El desmoronamiento comenzó por la colada y acabó extendiéndose a toda prisa.
Liesel acompañaba a Rosa Hubermann a hacer las entregas cuando uno de los clientes, Ernst Vogel, les informó de que ya no podía permitirse que le lavaran y le plancharan la ropa.
—Son estos tiempos que corren, ¿qué le voy a contar que no sepa? —se disculpó—. Se están poniendo difíciles y la guerra nos hace pasar apuros —miró a la niña—. Estoy seguro de que recibe una compensación por cuidar de la pequeña, ¿verdad?
Para consternación de Liesel, su madre se quedó sin palabras.
Tenía una bolsa vacía al lado.
Vamos, Liesel.
No lo dijo, la sacó a rastras, de la mano, sin miramientos.
Vogel la llamó desde lo alto de los escalones. Medía cerca de un metro setenta y cinco y los grasientos mechones de pelo le caían, apáticos, sobre la frente.
—¡Lo siento, frau Hubermann!
Liesel lo saludó con la mano.
Él respondió al saludo.
Su madre la reprobó.
—No saludes a ese Arschloch —la riñó—, y aligera.
Esa noche, cuando Liesel se estaba bañando, su madre la frotó con especial brusquedad, sin dejar de murmurar sobre ese Saukerl de Vogel mientras lo imitaba cada dos minutos.

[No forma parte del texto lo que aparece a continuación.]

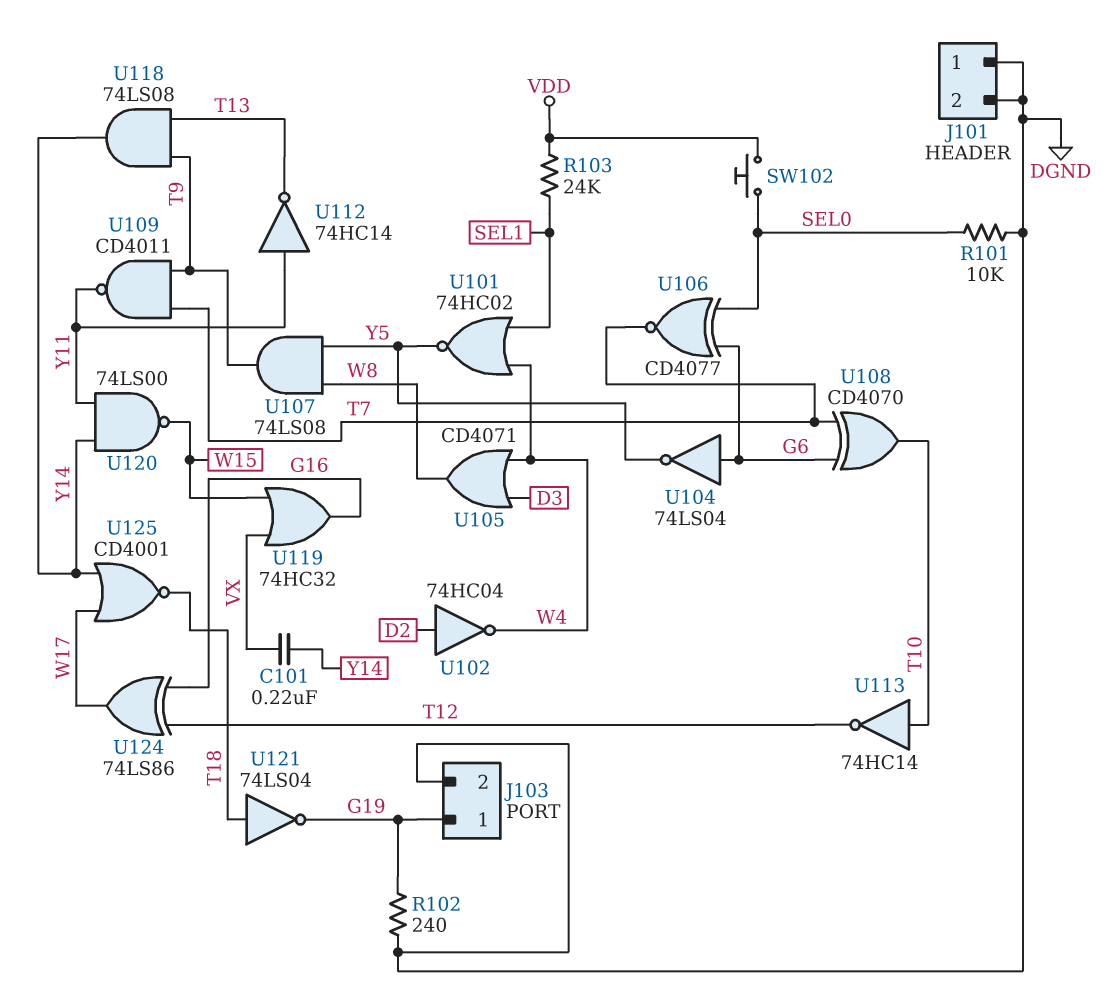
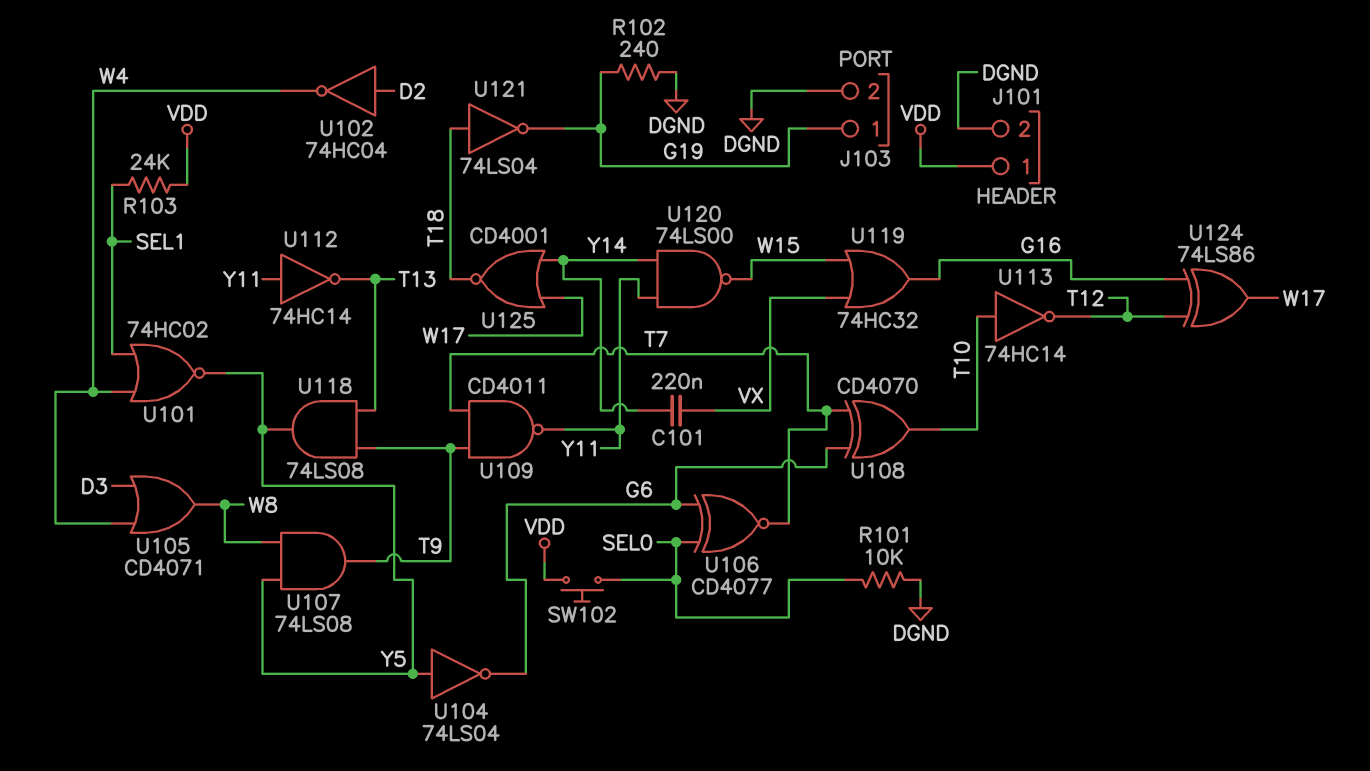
J101 pin 1: DGND -> VDD
U104: NOT 74LS04 (in G6, out Y5) -> NOT 74LS04 (in Y5, out G6)
U118: AND 74LS08 (in T9, in T13, out Y14) -> AND 74LS08 (in T9, in T13, out Y5)

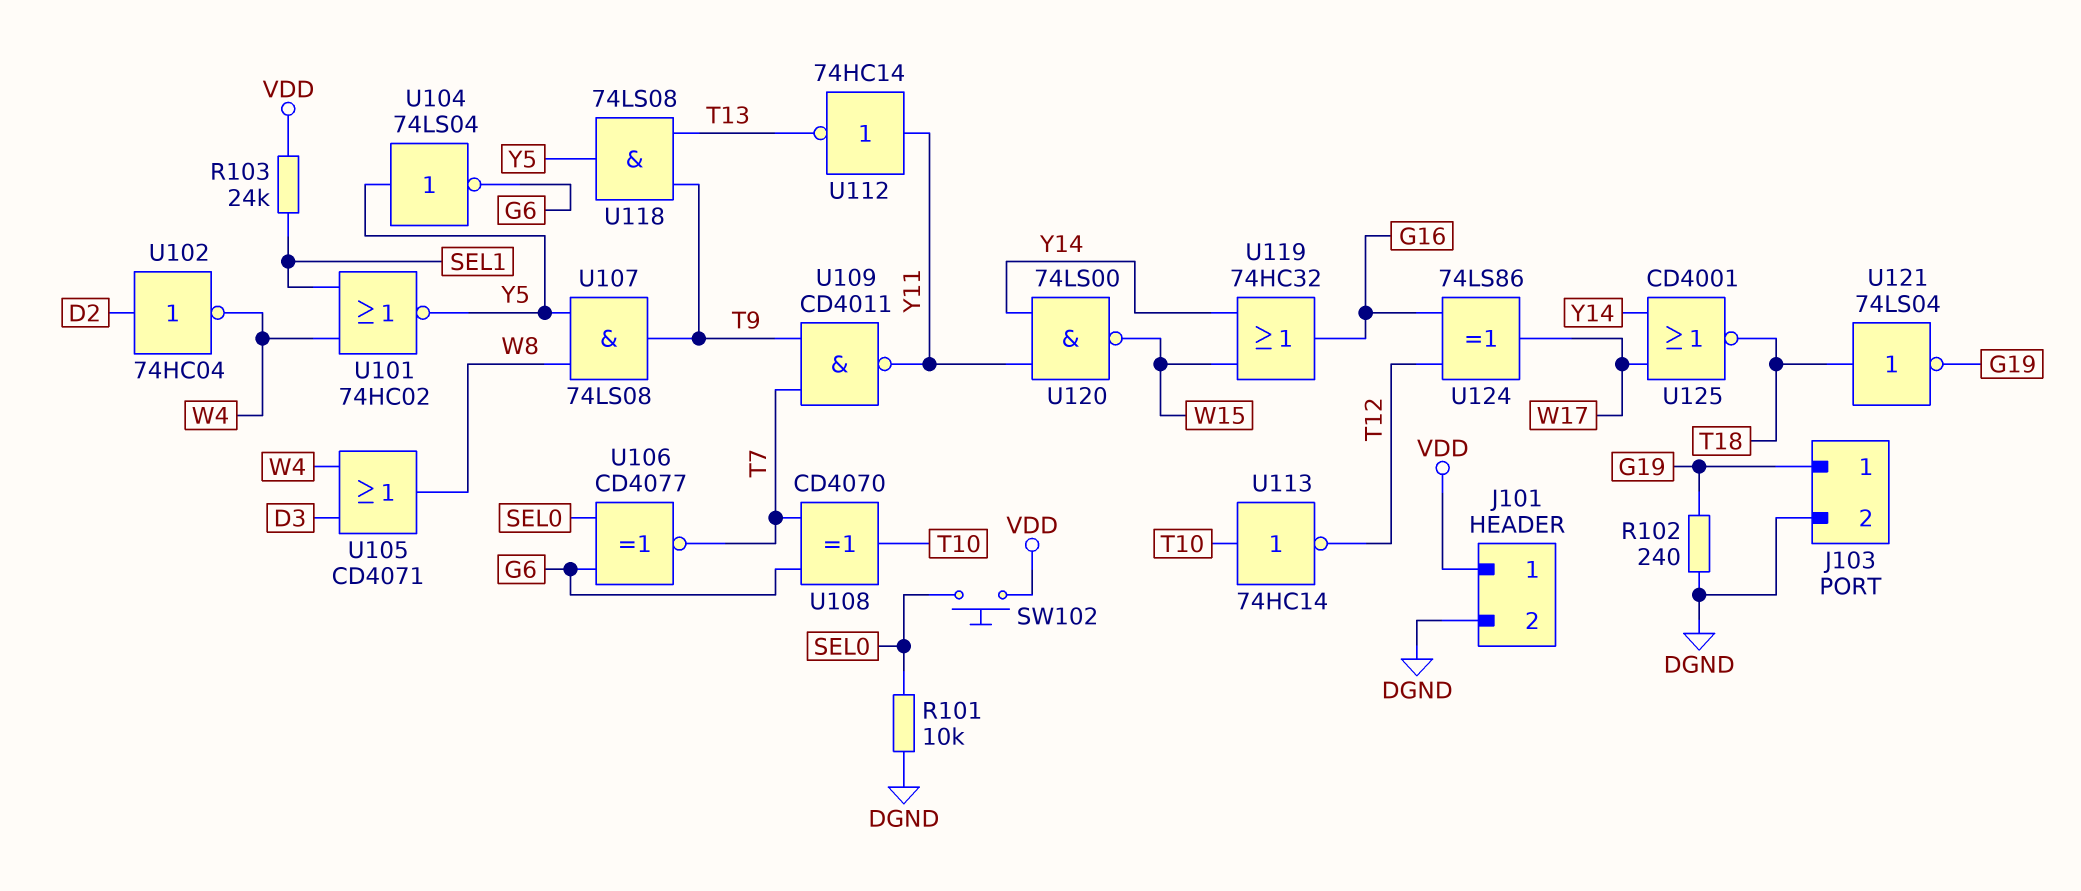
C101: 220nF (VX, Y14) -> none
U119: OR 74HC32 (in VX, in W15, out G16) -> OR 74HC32 (in W15, in Y14, out G16)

—«Debe de recibir una compensación por la niña…» —castigaba el torso desnudo de Liesel mientras lo frotaba—. No vales tanto, Saumensch, no me estás haciendo rica, que lo sepas.
Liesel no se movió y aguantó el rapapolvo.
No había transcurrido ni una semana desde ese incidente cuando Rosa la arrastró a la cocina.
—Bien, Liesel —la hizo sentar a la mesa—. Ya que te pasas media vida en la calle jugando al fútbol, para variar podrías serme un poquito útil cuando salgas.
Liesel no se atrevió a mirar nada que no fueran sus propias manos.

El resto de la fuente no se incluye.